この語の構成は「ジャリ+テン」である。「テン」は固有名詞であるからして、問題は「ジャリ」の方だ。単純に考えると「砂利」のように踏むと音を立てる意味であるかのように思える。「じゃりんこ」も関係ありそうだ。少し調べてみよう。
現代(戦後)の用語で「ジャリ」といえば、映画館などで使用される「じゃり族」が思い当たる。この「じゃり族」は「じゃりんこ」の語源であり、「子供」という意味である。我々現代人の感覚では「うるさい」「邪魔な」というものがイメージされる。
それでは本来「じゃり」とはどういう意味なのだろうかを更に手繰ってみた。隠語辞典によれば「ジャリ」には、「だり」の派生語としての「女」という意味と、盗賊用語から俗語に変遷しての「子供」という意味(大正時代)と、淡路せんぽが使ってた「牛」という意味(明治時代)との3種類があるようだ。まちがいなく語源は「子供」の意味の「じゃり」だろう。
それでは盗賊用語として「じゃり」にはどんな意味があったのか?。隠語辞典では「小粒」の意味が派生して「子供」の意味を指したのではないかと推測している。

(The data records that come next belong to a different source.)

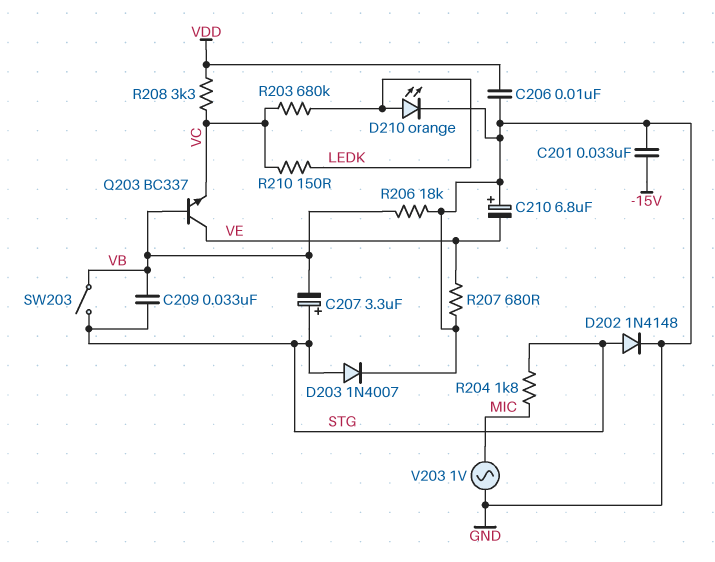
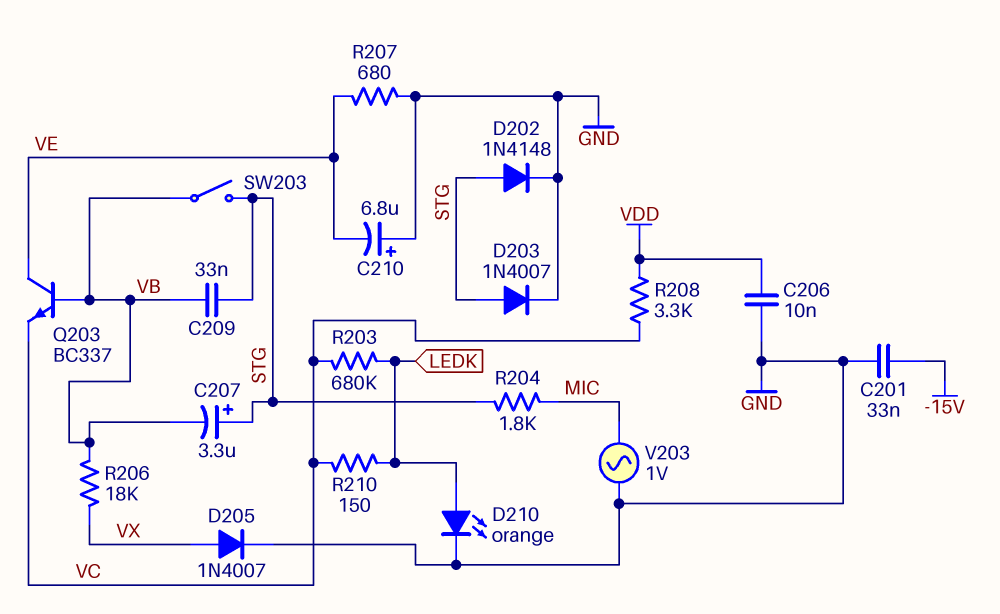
D205: none -> diode 1N4007 (A VX, K GND)
R206: 18k (GND, VB) -> 18k (VB, VX)

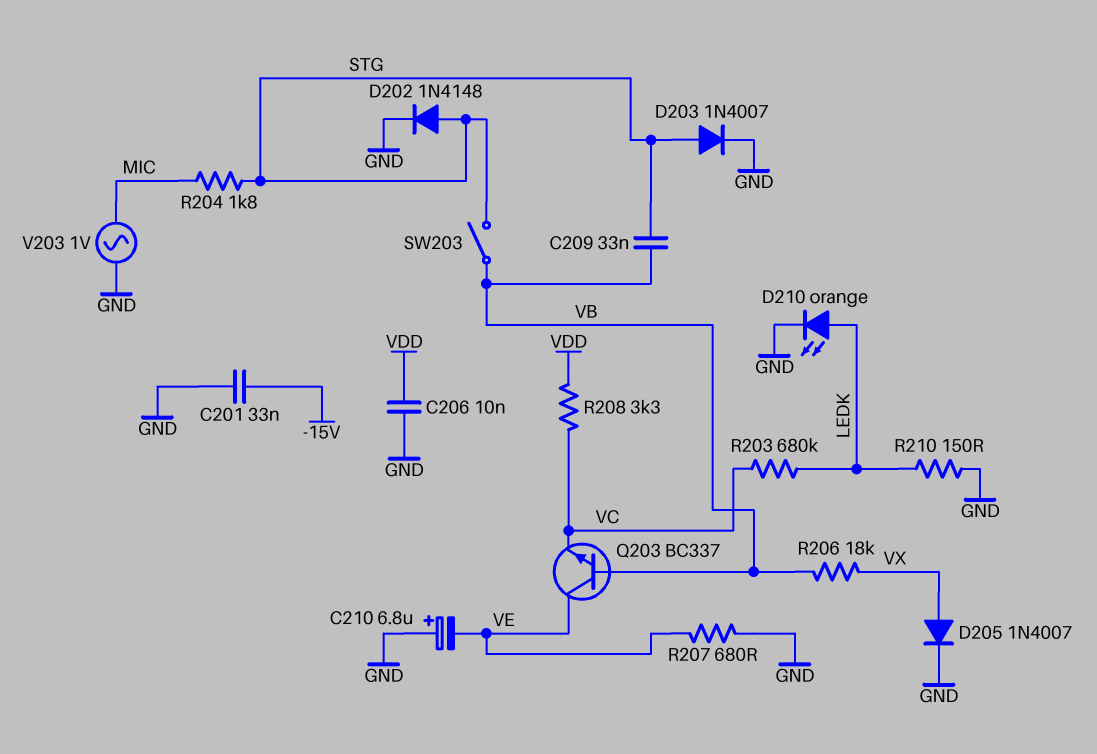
C207: 3.3uF (plus STG, minus VB) -> none
R210: 150 (LEDK, VC) -> 150 (GND, LEDK)

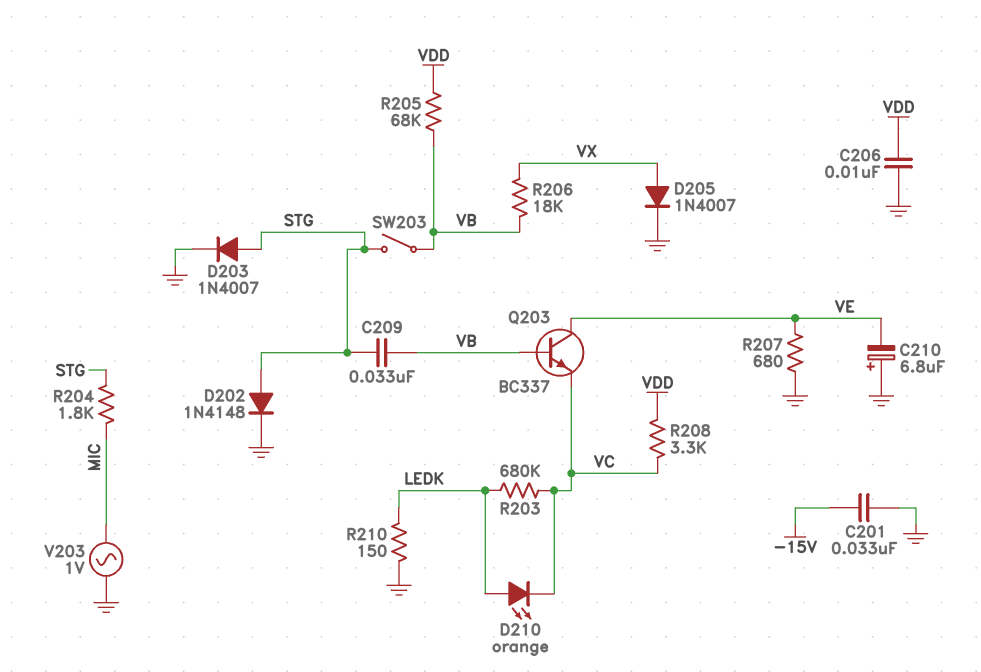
D210: LED orange (A LEDK, K GND) -> LED orange (A LEDK, K VC)
R205: none -> 68k (VB, VDD)

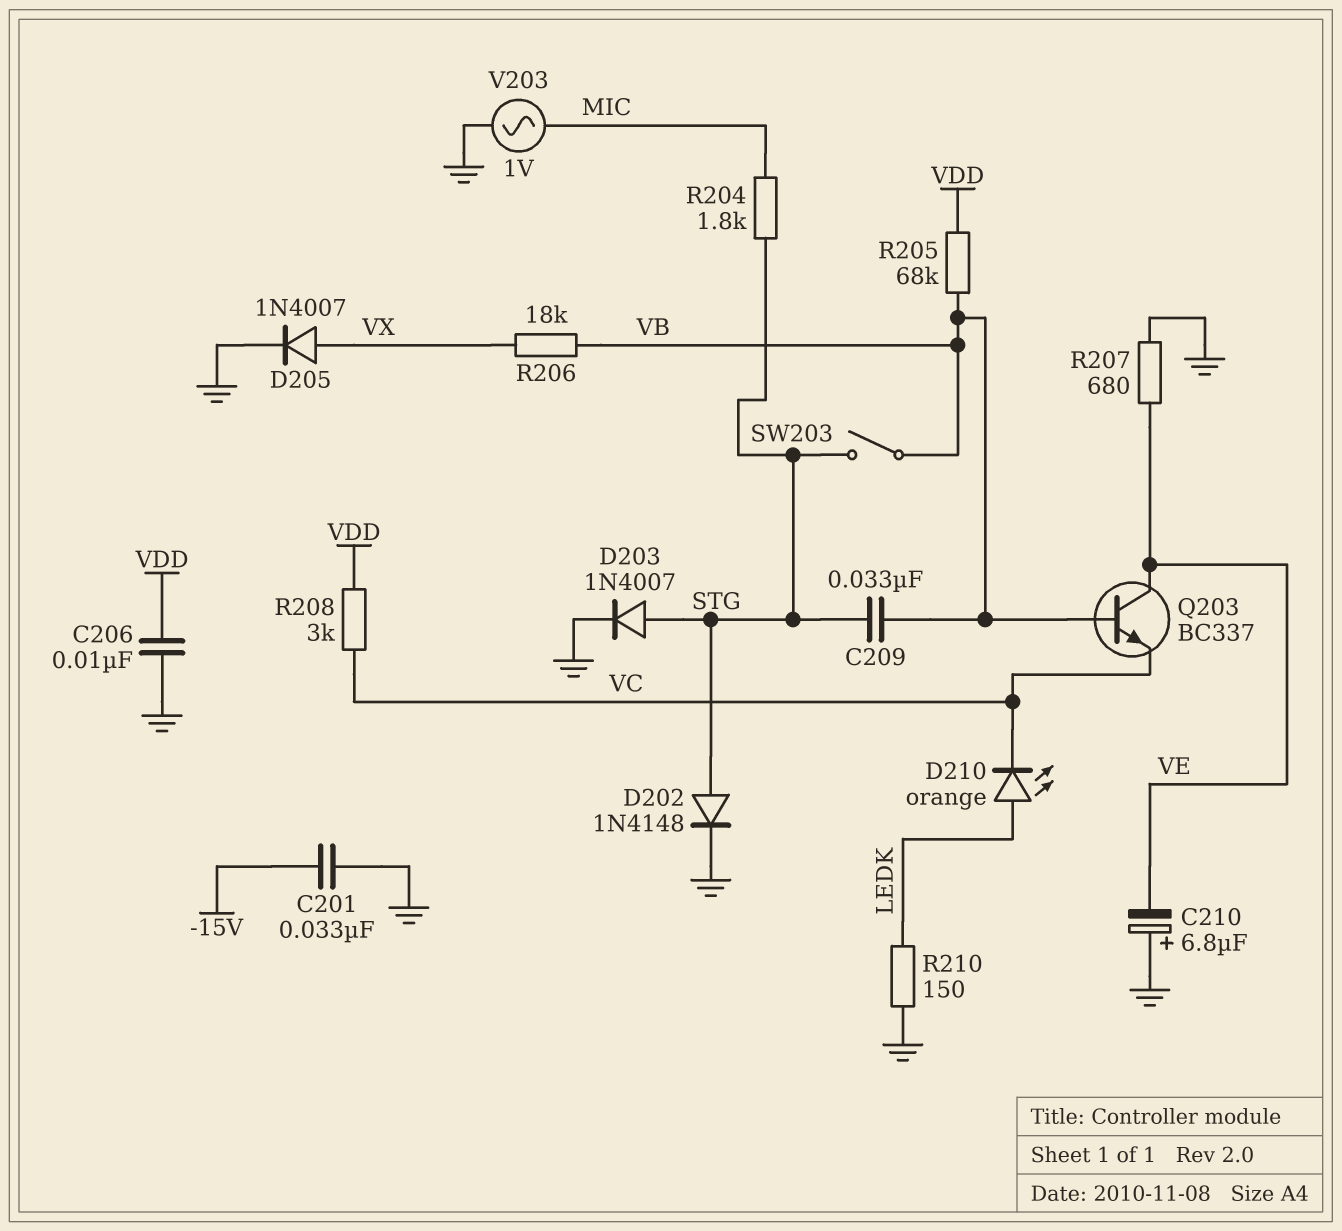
R203: 680k (LEDK, VC) -> none
R208: 3.3k (VC, VDD) -> 3k (VC, VDD)

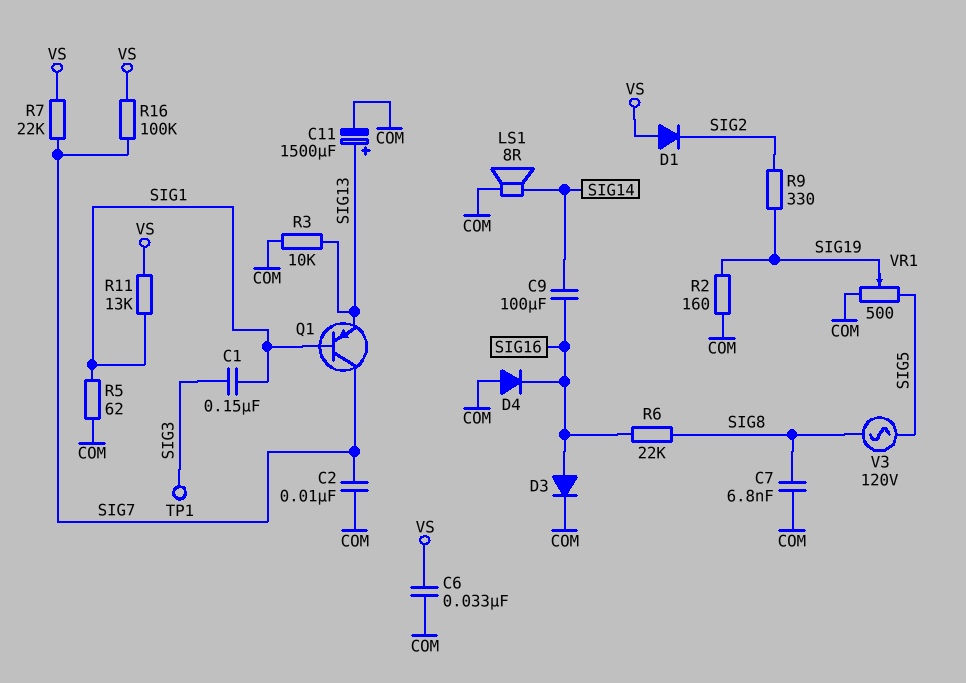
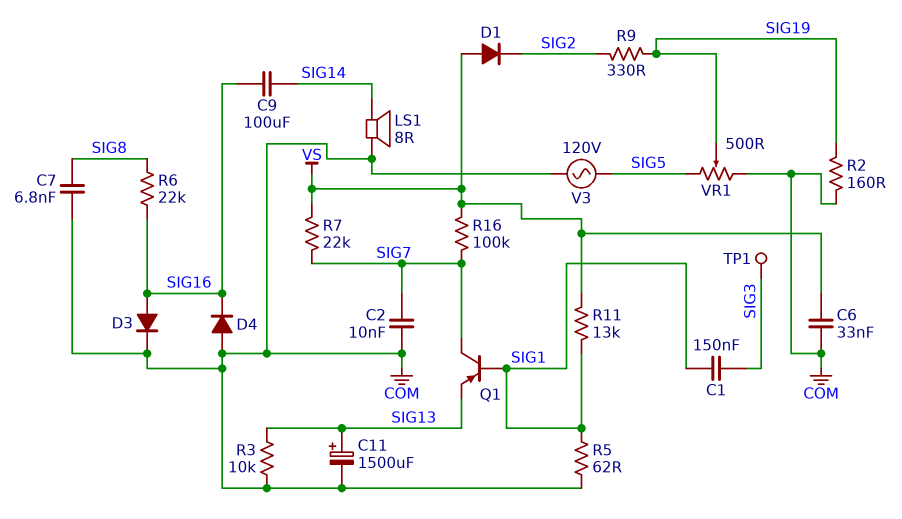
V3: AC 120V (SIG5, SIG8) -> AC 120V (COM, SIG5)

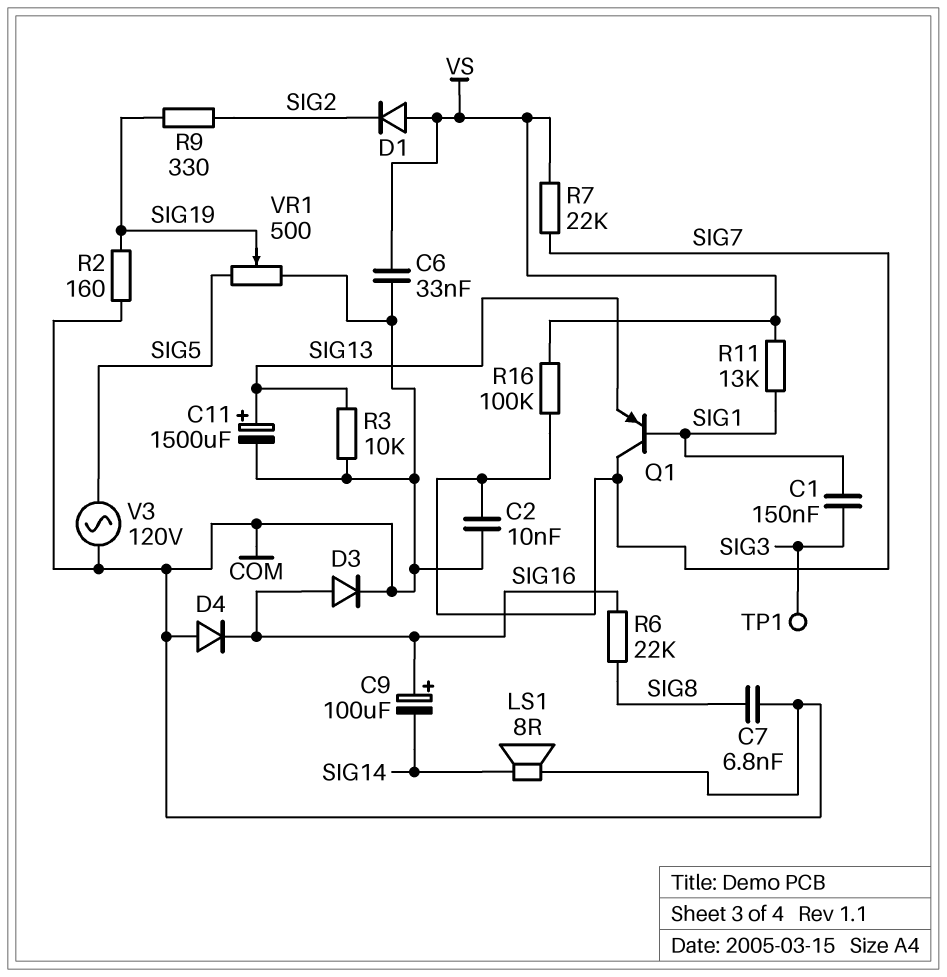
C9: 100uF (SIG14, SIG16) -> 100uF (plus SIG16, minus SIG14)
R5: 62 (COM, SIG1) -> none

なぜ、大正時代の盗賊たちは子供を「うるさいもの」ではなく「小粒」という意味で呼んでいたのだろう?
さらに調べてみると、明治時代の盗賊用語に「しゃり」「しゃりし」「じゃりん」というものがあった。これらはいずれも強盗という意味である。あくまで推測だが、大正時代の盗賊達にとって子供というのは「砂利のように煩い」ではなくむしろ「小さな強盗」のイメージがあったのではないだろうか?。もっとも、この推測が正しかったとしても時代の流れの中でやはり「砂利のようにうるさい」という意味が含まれてきたことは否定できないだろう。
諸星あたるはテンをしてジャリテンと呼んだが、そこにあったイメージのは果たして「砂利のうるささ」なのか「小さな強盗」なのか?。高橋留美子女史はこの言葉にどのようなイメージを持っていたのだろうか?
秋の夜長に思索にふけるのも面白かろう。